I remember the day as a sunny, summer Brazilian one. My wife, Denalyn, and I were spending the afternoon with our friends Paul and Debbie. Their house was a welcome relief. We lived close to downtown Rio de Janeiro in a high-rise apartment. Paul and Debbie lived an hour away from the city center in a nice house where the air was cooler, the streets were cleaner, and life was calmer. Besides, they had a swimming pool.
Our two-year-old daughter, Jenna, loved to play with their kids. And that is exactly what she was doing when she fell. We didn’t intend to leave the children unattended. We had stepped into the house for just a moment to fill our plates. We were chatting and chewing when Paul and Debbie’s four-year-old walked into the room and casually told her mom, “Jenna fell in the pool.” We exploded out the door. Jenna was flopping in the water, wearing neither floaties nor a life jacket.
Paul reached her first. He jumped in and lifted her up to Denalyn. Jenna coughed and cried for a minute, and just like that she was fine. Tragedy averted. Daughter safe.
Imagine our gratitude!
We immediately circled up the kids, offered a prayer, and sang a song of thanks. For the remainder of the day, our feet didn’t touch the ground, and Jenna didn’t leave our arms. Even driving home, I was thanking God. In the rearview mirror I could see Jenna sound asleep in her car seat, and I offered yet another prayer: God, you are so good.
Then a question surfaced in my thoughts. From God? Or from the part of me that struggles to make sense out of God? I can’t say. But what the voice asked, I still remember: If Jenna hadn’t survived, would God still be good? I had spent the better part of the afternoon broadcasting God’s goodness. Yet had we lost Jenna, would I have reached a different verdict? Is God good only when the outcome is?
When the cancer is in remission, we say “God is good.” When the pay raise comes, we announce “God is good.” When the university admits us or the final score favors our team, “God is good.” Would and do we say the same under different circumstances? In the cemetery as well as the nursery? In the unemployment line as well as the grocery line? In days of recession as much as in days of provision?
Is God always good?
Most, if not all of us, have a contractual agreement with God. The fact that he hasn’t signed it doesn’t keep us from believing it. I pledge to be a good, decent person, and in return God will…save my child…heal my spouse…protect my job…(fill in the blank.) Only fair, right? Yet when God fails to meet our bottom-line expectations, we are left spinning in a tornado of questions. Is he good at all? Is God angry at me? Stumped? Overworked? Is his power limited? His authority restricted? Did the devil outwit him? When life isn’t good, what are we to think about God? Where is he in all this?

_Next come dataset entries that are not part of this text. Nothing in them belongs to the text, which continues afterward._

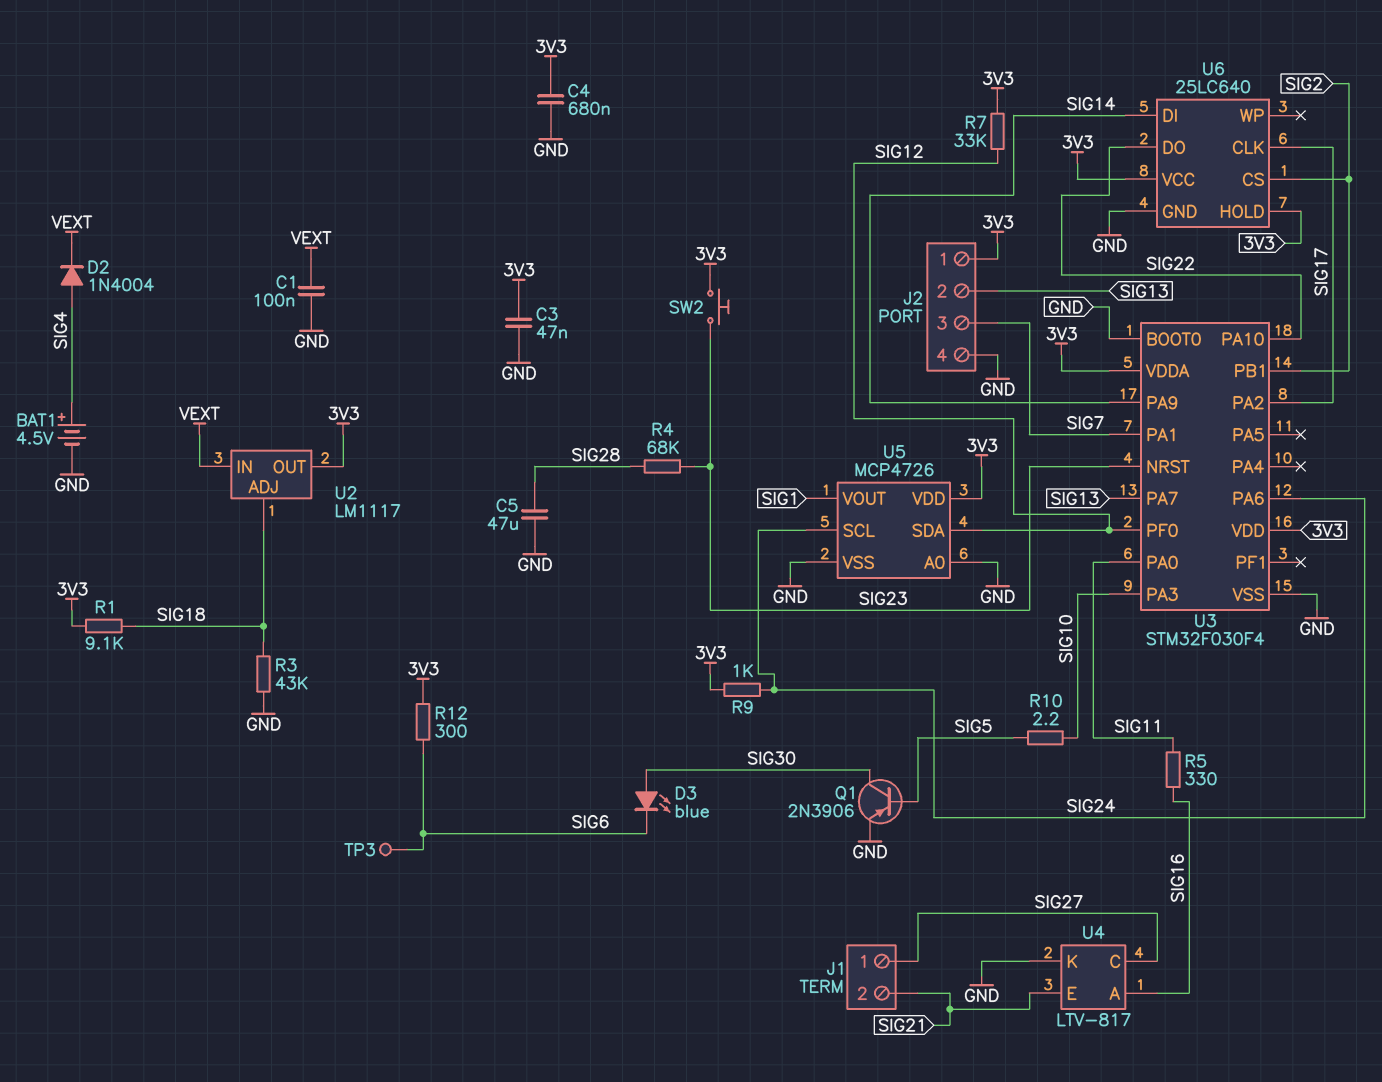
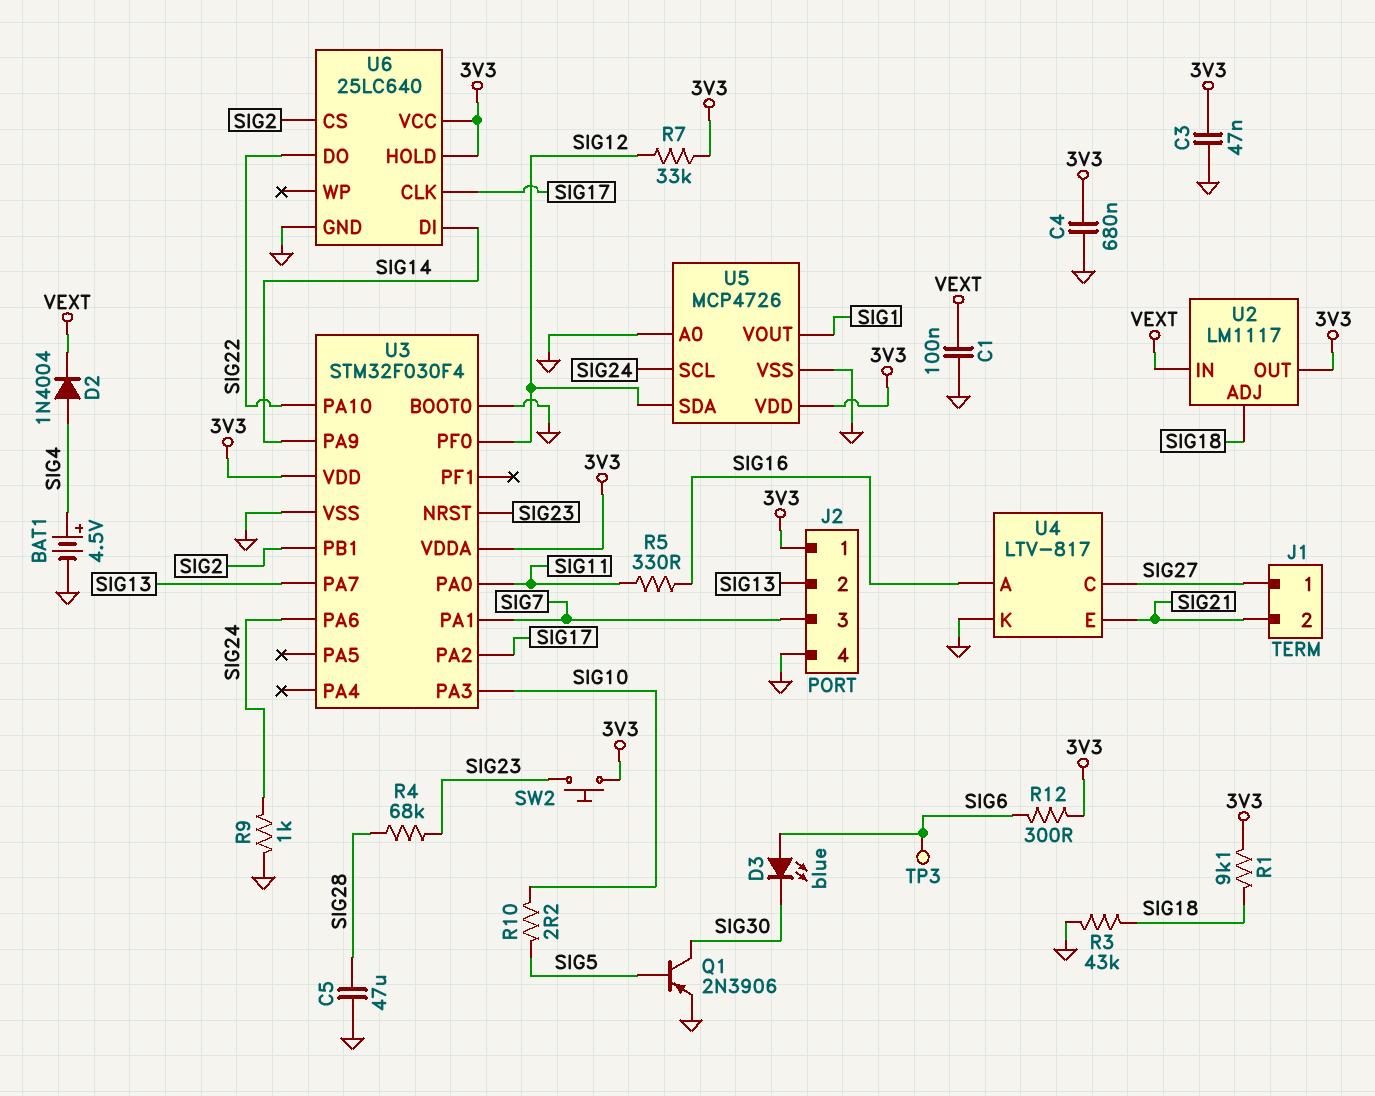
D3: LED blue (A SIG30, K SIG6) -> LED blue (A SIG6, K SIG30)
R9: 1k (3V3, SIG24) -> 1k (GND, SIG24)

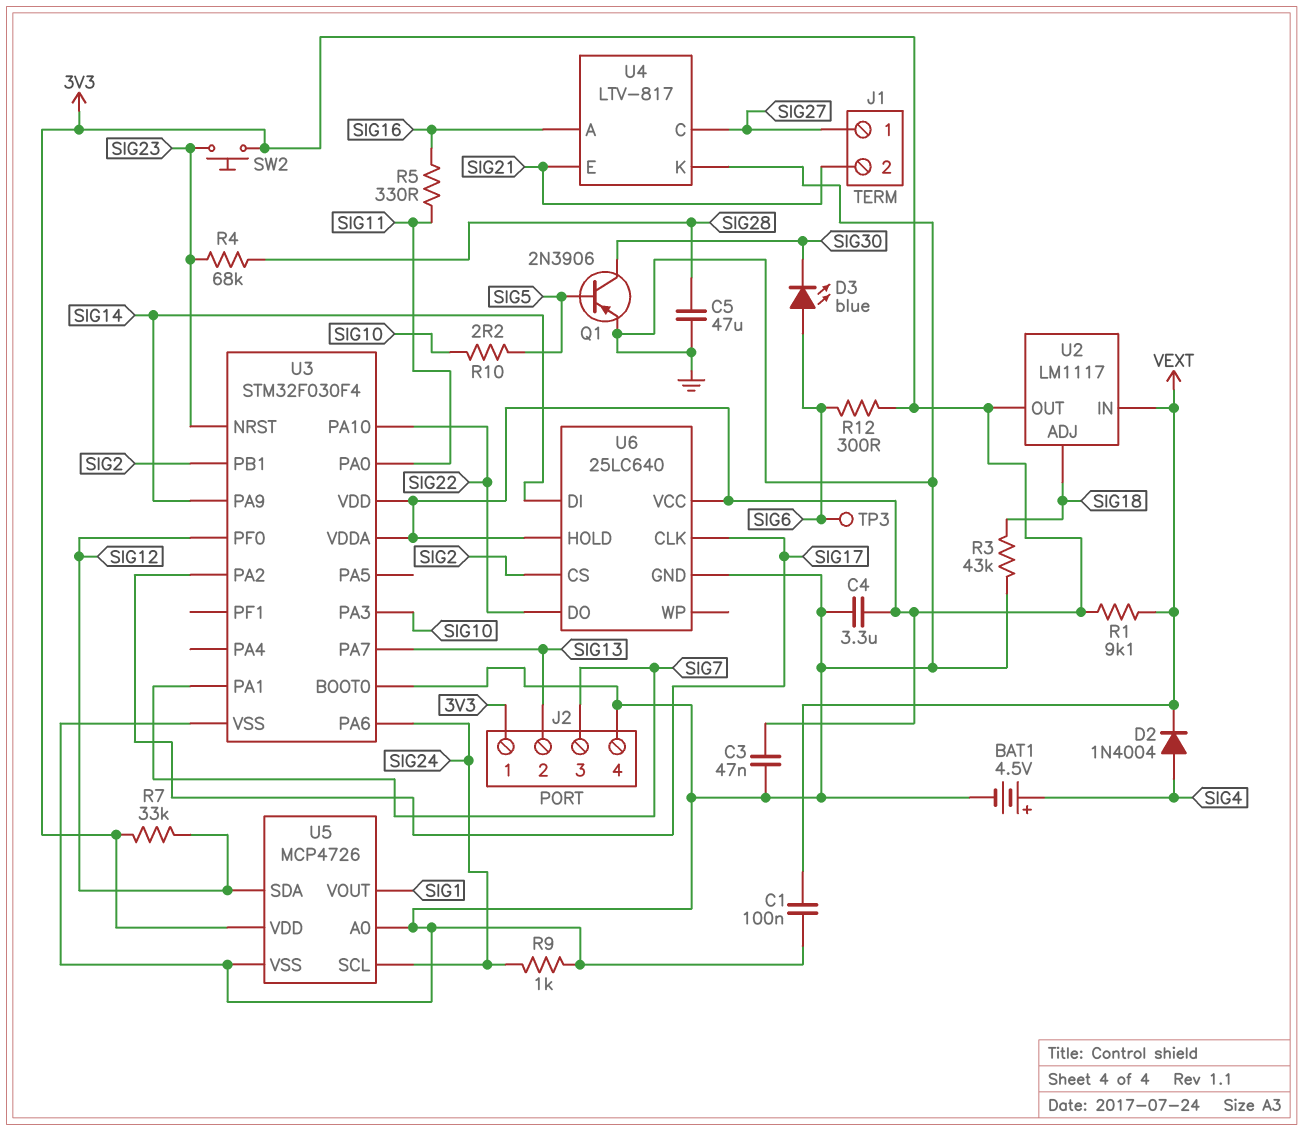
C4: 680nF (3V3, GND) -> 3.3uF (3V3, GND)
R1: 9.1k (3V3, SIG18) -> 9.1k (3V3, VEXT)

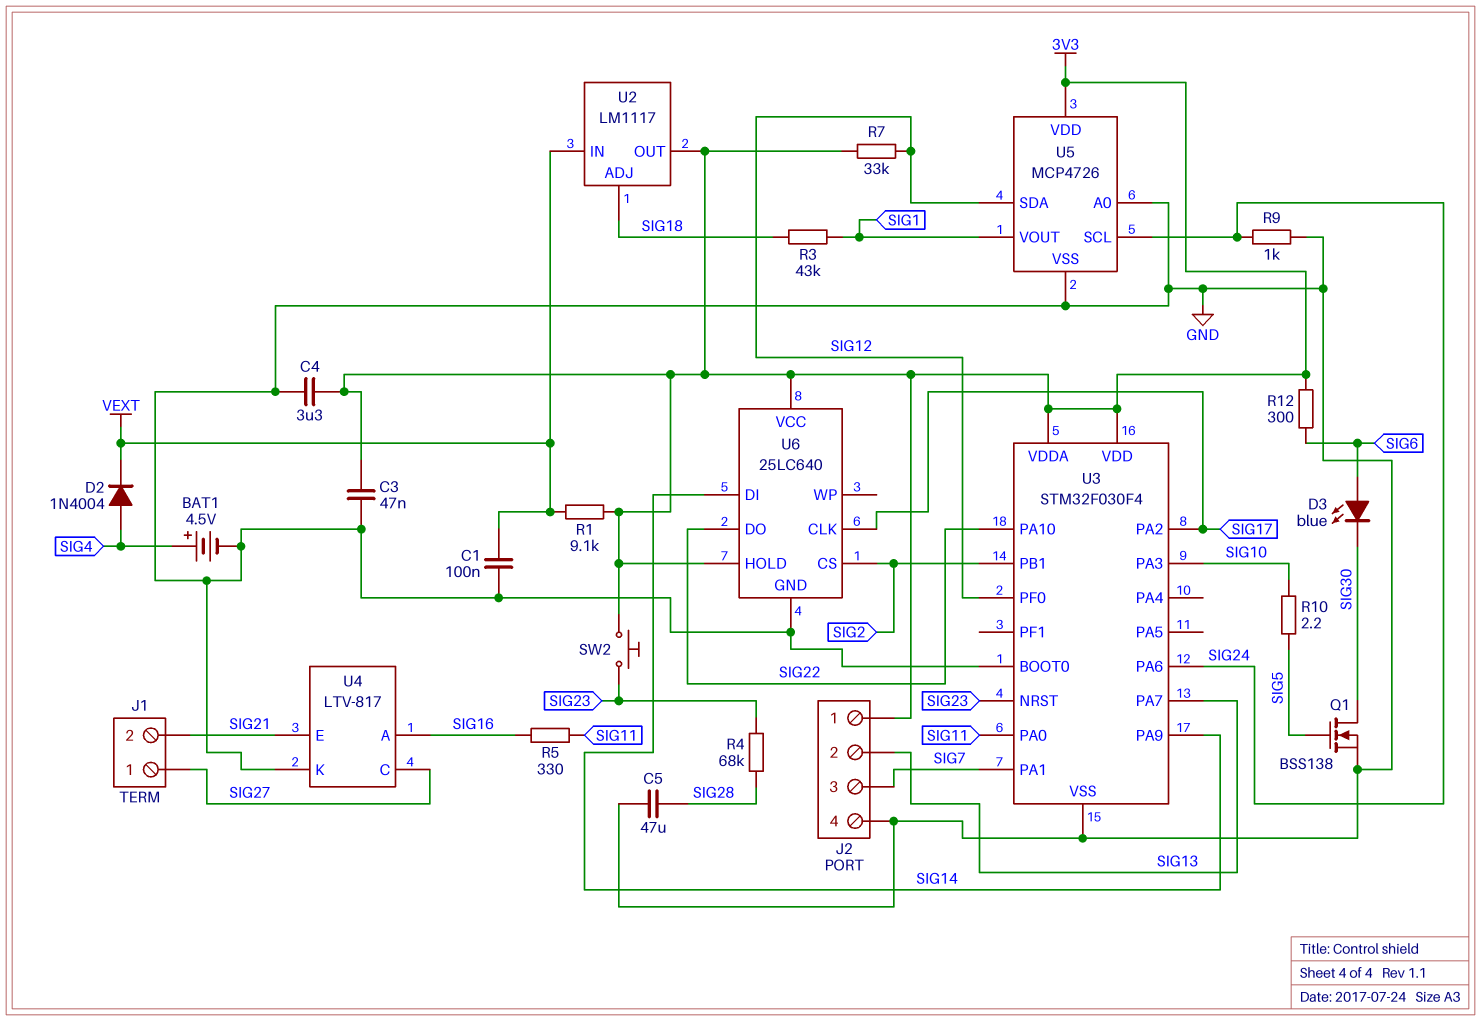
Q1: PNP 2N3906 (B SIG5, C SIG30, E GND) -> NMOS BSS138 (G SIG5, D SIG30, S GND)
R3: 43k (GND, SIG18) -> 43k (SIG1, SIG18)
TP3: test point (SIG6) -> none

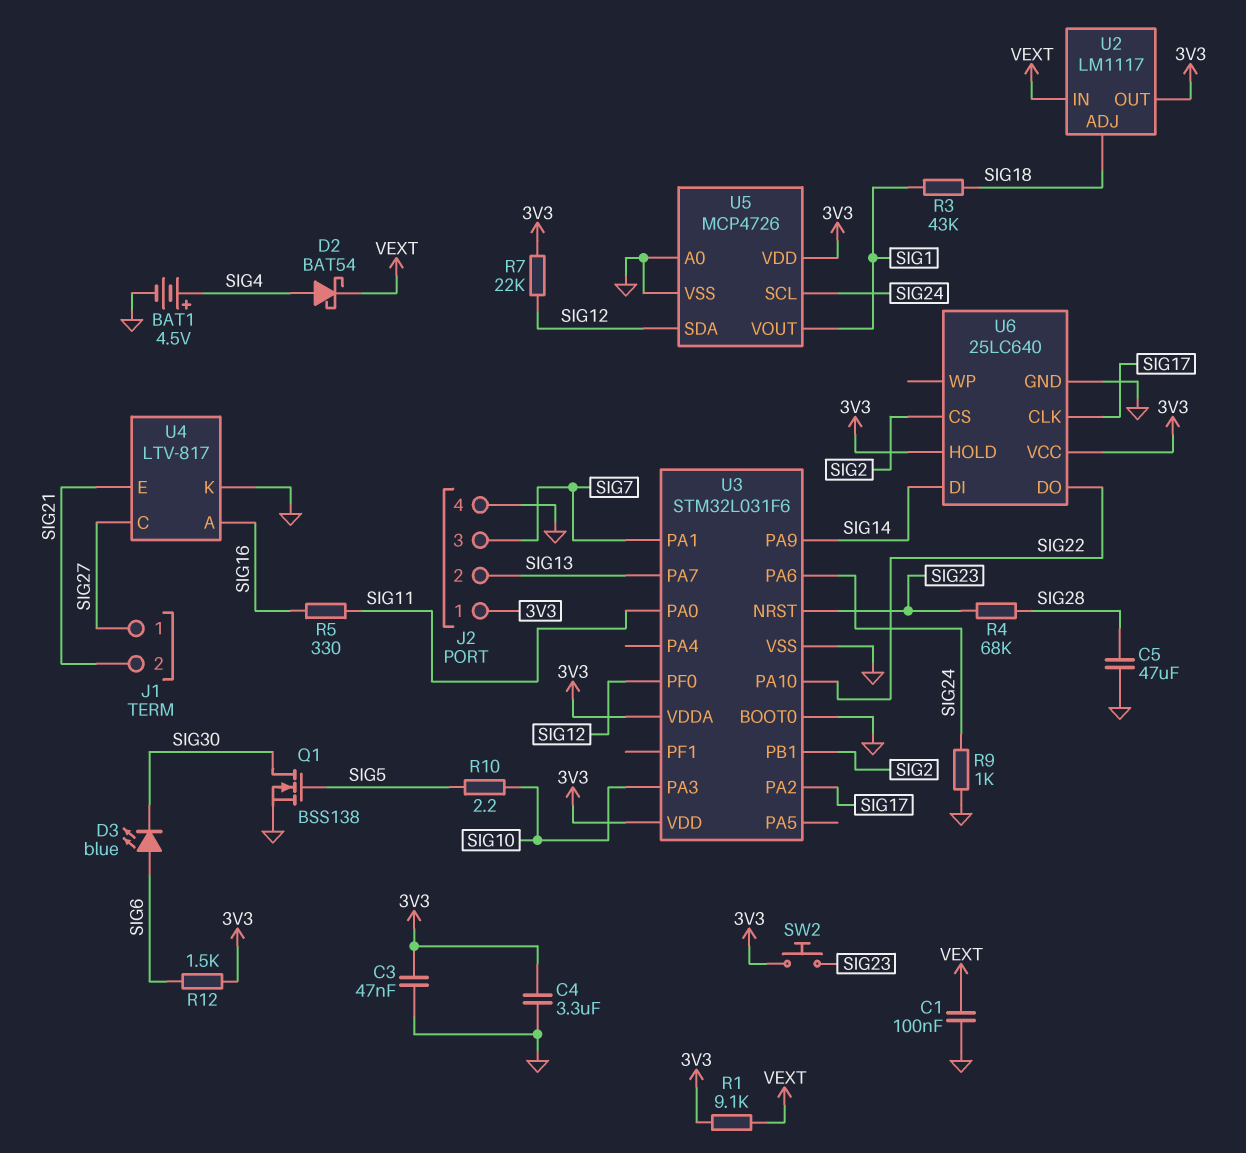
D2: diode 1N4004 (A SIG4, K VEXT) -> schottky BAT54 (A SIG4, K VEXT)
R7: 33k (3V3, SIG12) -> 22k (3V3, SIG12)
R12: 300 (3V3, SIG6) -> 1.5k (3V3, SIG6)
U3: STM32F030F4 -> STM32L031F6

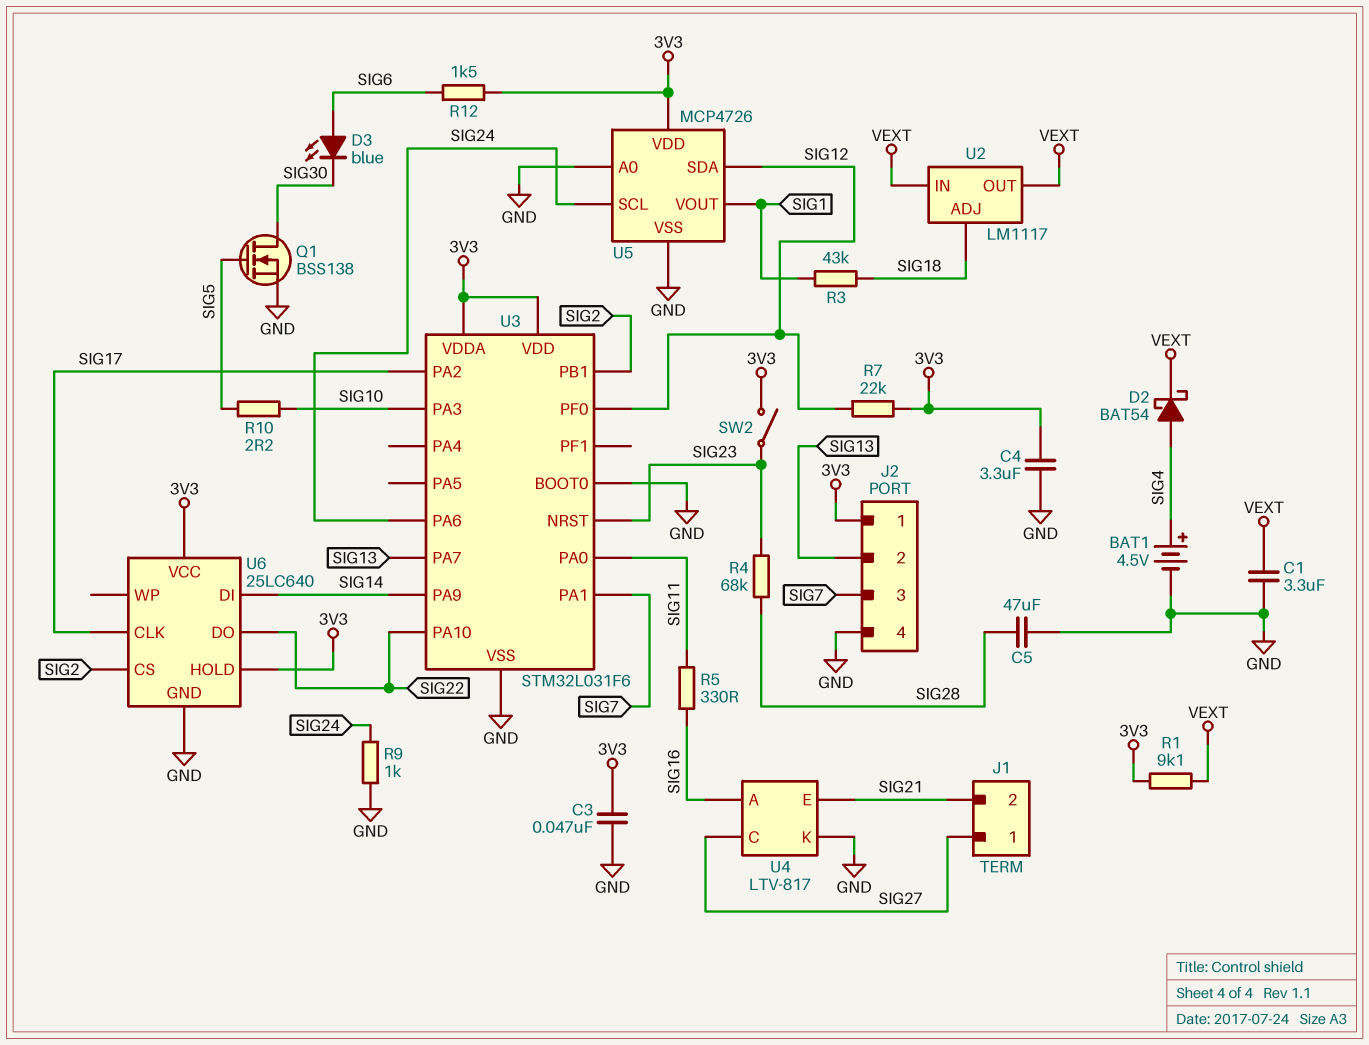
C1: 100nF (GND, VEXT) -> 3.3uF (GND, VEXT)
SW2: button (3V3, SIG23) -> switch (3V3, SIG23)
U2 pin OUT: 3V3 -> VEXT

God at times permits tragedies. He permits the ground to grow dry and stalks to grow bare. He allows Satan to unleash mayhem. But he doesn’t allow Satan to triumph. Isn’t this the promise of the Bible in Romans 8:28: “We know that for those who love God all things work together for good, for those who are called according to his purpose”?
God promises to render beauty out of “all things,” not “each thing.” The isolated events may be evil, but the ultimate culmination is good. We see small examples of this in our own lives. When you sip on a cup of coffee and say, “This is good,” what are you saying? The plastic bag that contains the beans is good? The beans themselves are good? Hot water is good? A coffee filter is good? No, none of these.
Good happens when the ingredients work together: the bag opened, the beans ground into powder, the water heated to the right temperature. It is the collective cooperation of the elements that creates good.